2 of 2 thought this review was well written
Just look at that album cover: a view of the landscape passing by your car, as wide open and glorious as anything. Its baron nakedness accentuates its beauty, with only a distant small town and foggy mountan ranges in the background. This is where Kristian Matsson resides, with nothing but his guitar (once in a while he'll bust out a piano), on the open road with no start or finish. Underneath the moniker The Tallest Man On Earth, Matsson plays folk tunes that are unforced and free-flowing, like a waterfall beckoning you to jump into. Some albums are great additions to a long trip on the road, best served to stay in the stereo, but The Wild Hunt
becomes more the longer the trip goes. Matsson has a way about him that gives off an incredible vibe of comfort that shines through his varied, powerful strumming and sultry words about the places he's been and places he's dreamed of.
While Matsson's songs are soft and nurturing, his voice is like an attack, sharp and strong. It's grating in the way a metal-toothed comb brushes your hair - a jolt to the system but after a while it becomes a pleasure. Comparison's to Bob Dylan are nigh-impossible to avoid, however there is a key difference: while Dylan seemed like he was always on a mission, Matsson is flowing with the breeze, allowing his songwriting to take natural shapes along with his voice that stands for everything and nothing simultaneously. His lyrics paint pictures of vivid memories, memories that don't really amount to anything other than little pieces of his past, which fit like a puzzle until the picture is full. "King Of Spain", a melodically and rhythmically brilliant song, is like a bird's eye view of the vine-riddled streets of true Spain, a place where Matsson recalls different cities and events that shaped his adventure into such that he ends up declaring that he "wants to be the king of Spain" in an outcry. Each track on The Wild Hunt
is varied yet weaves an attached web that acts like a bed beneath water-drenched leaves where Matsson's voice rests; the opening title track is a swinging ode to leaving home, "Burden Of Tomorrow" features drastic chord changes and nods to various forces of weather, "Troubles Will Be Gone" is finger plucking at its finest. Whatever Matsson decides to throw at his guitar, it's ready and welcoming to it.

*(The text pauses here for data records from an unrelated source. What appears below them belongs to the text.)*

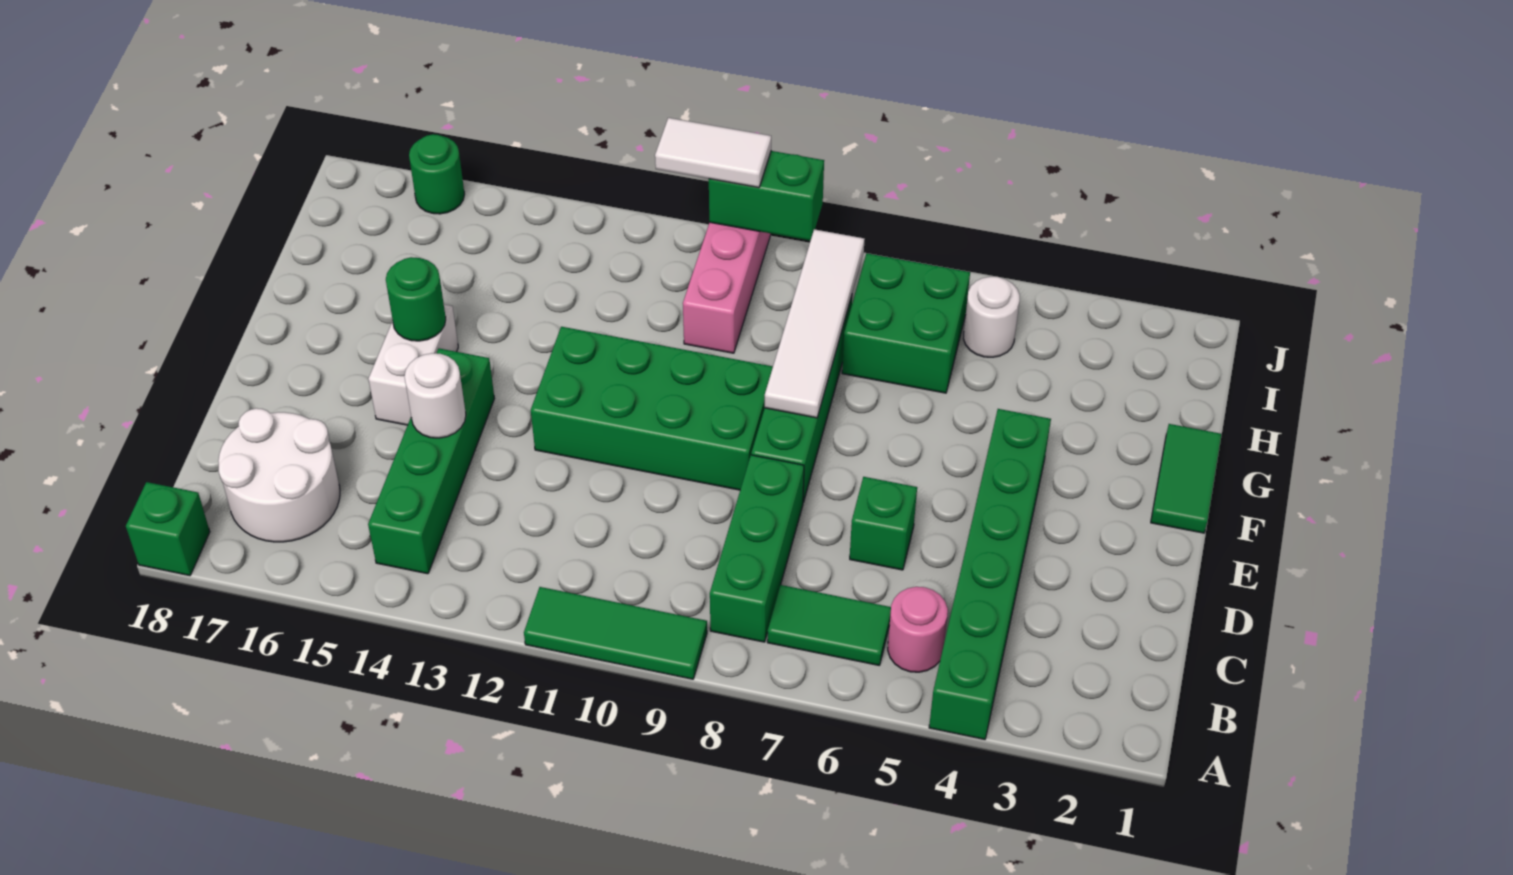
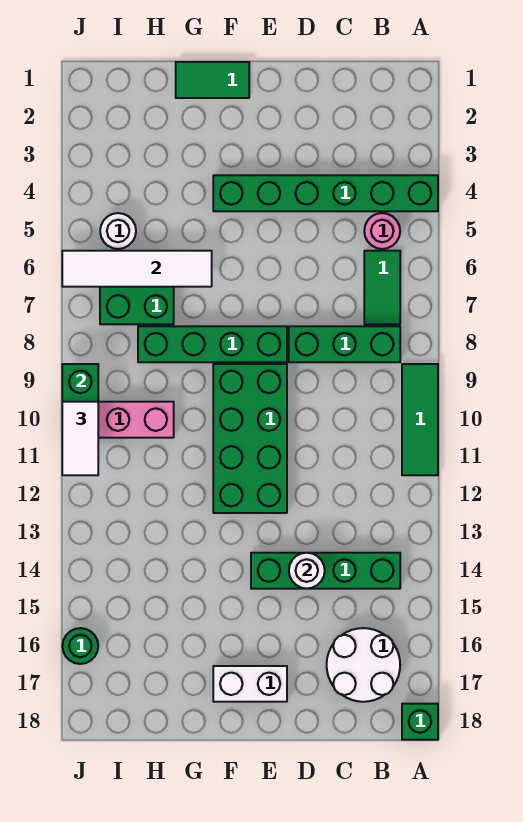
green brick D6 level 1 -> none
white brick E15:F15 level 1 -> white brick E17:F17 level 1
white tile F8:I8 level 2 -> white tile G6:J6 level 2
green round brick F15 level 2 -> none

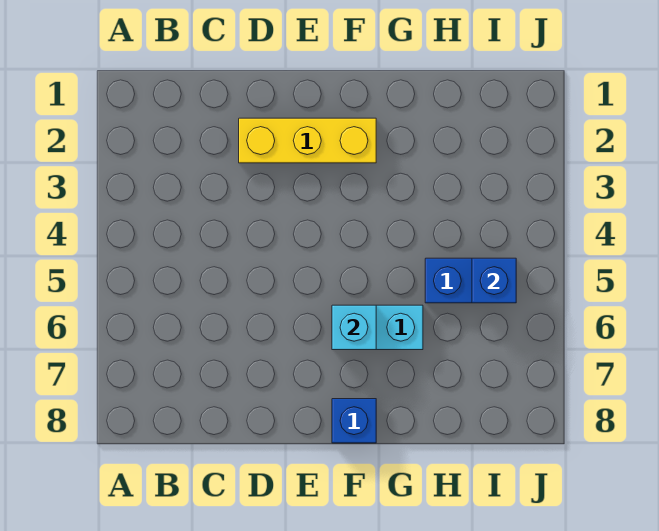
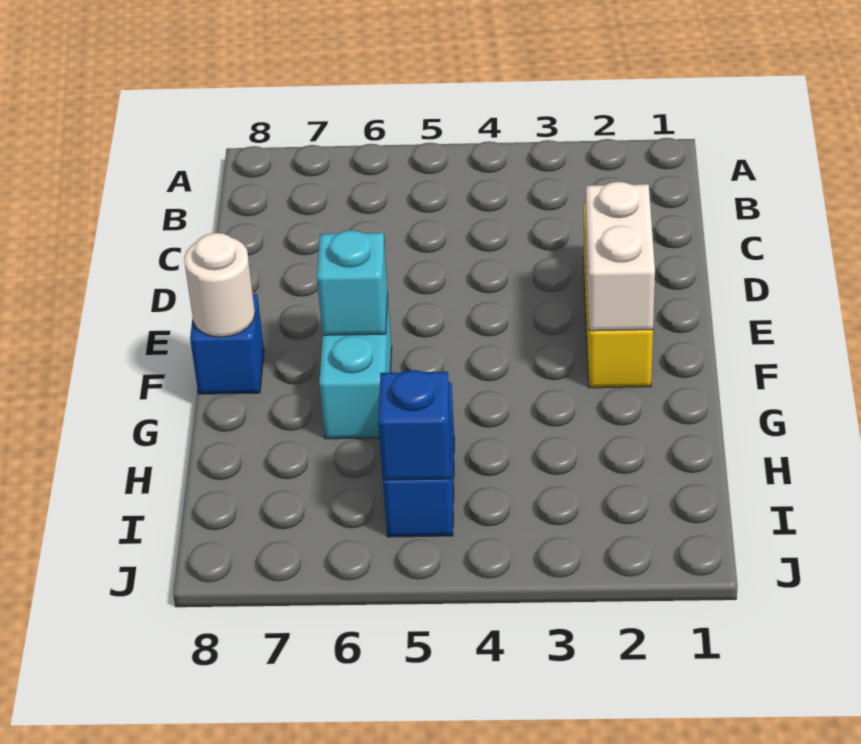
none -> white brick E2:F2 level 2
none -> white round brick F8 level 2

While I'm not versed in folk music by any means, The Wild Hunt
is one of those rare albums that will stick with you for some good time. Certainly one of the best folk albums I've ever heard (in my tiny, tiny collection) and one of the most endearing albums of the year. Kristian Matsson has opened the decade with something entirely fresh and yours
; The Wild Hunt
is an album to subjectively cherish.